Эти художники — Рибера, Караваджо и ранний Веласкес (периода “Поклонения
волхвов”). Они, следуя традиции, еще не отказались от телесности
изображаемого. Однако прежний интерес к этому утрачен. Предмет сам по
себе постепенно впадает в немилость, превращаясь в каркас, в фон для
струящегося света. Художник следит за траекторией светового луча,
стараясь запечатлеть его скольжение по поверхности объемов, форм.

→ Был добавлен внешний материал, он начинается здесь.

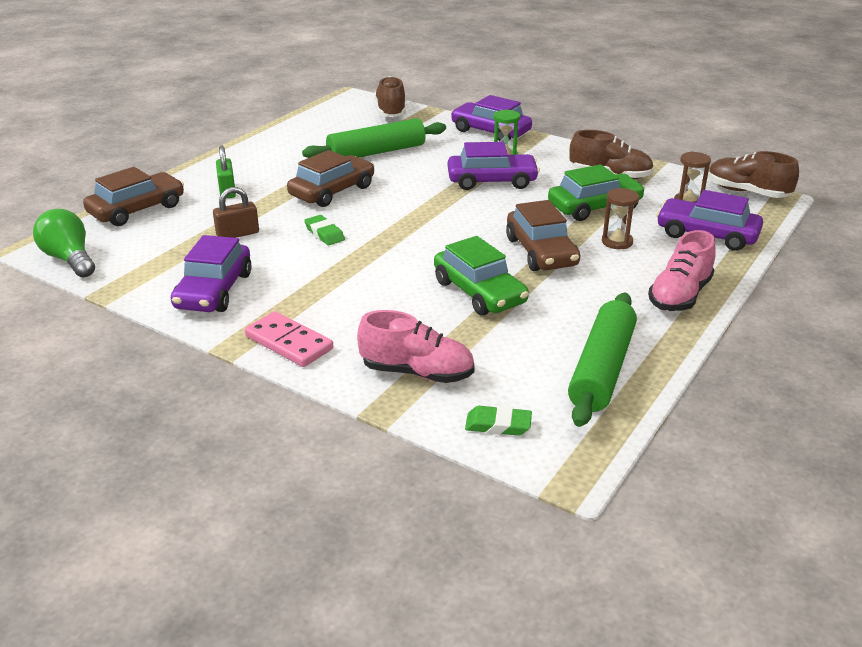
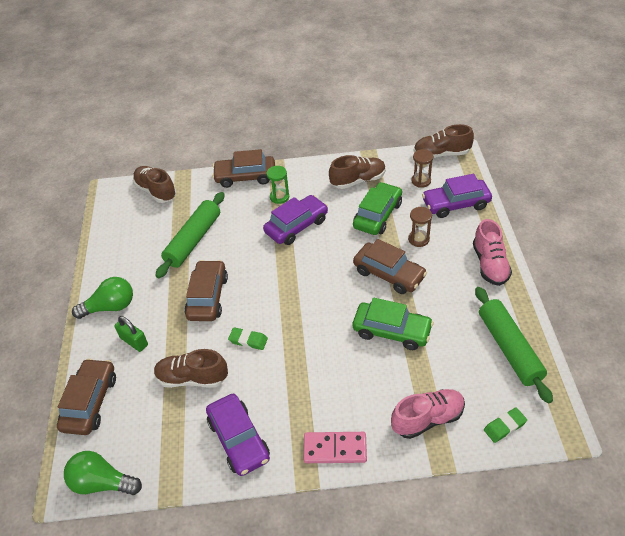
camera: 35 degrees left, 15 degrees up
(238, 234) = (192, 378): brown padlock -> brown shoe
(241, 163) = (110, 307): none -> green light bulb
(490, 132) = (245, 177): purple car -> brown car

Заметно ли при этом смещение точки зрения? Веласкес в “Поклонении
волхвов” переносит акцент с фигуры как таковой на ее поверхность,
отражающую преломленный свет. Это знак удаления взгляда, который,
утратив свойства руки, выпустил свою добычу — округлые, заполненные
объемы. Теперь зрительный луч замирает на самых выступающих формах, где
переливы света наиболее ярки; затем он перемещается, выискивая на
следующем предмете световые пятна той же яркости. Возникает магическое
единство и подобие всех светлых фрагментов с одной стороны и темных — с
другой. Самые несхожие по форме и положению предметы оказываются
равноправными. Период индивидуалистического господства объектов пришел к
концу. Они больше не интересны сами по себе и превращаются из цели в
повод.
XII
Веласкес. Благодаря светотени единство картины становится не результатом
чисто внешних приемов, а ее внутренним, глубинным свойством. Однако под
светом по-прежнему пульсируют осязаемые формы. Живопись заполненных
объемов прорывается сквозь сияющий покров освещения.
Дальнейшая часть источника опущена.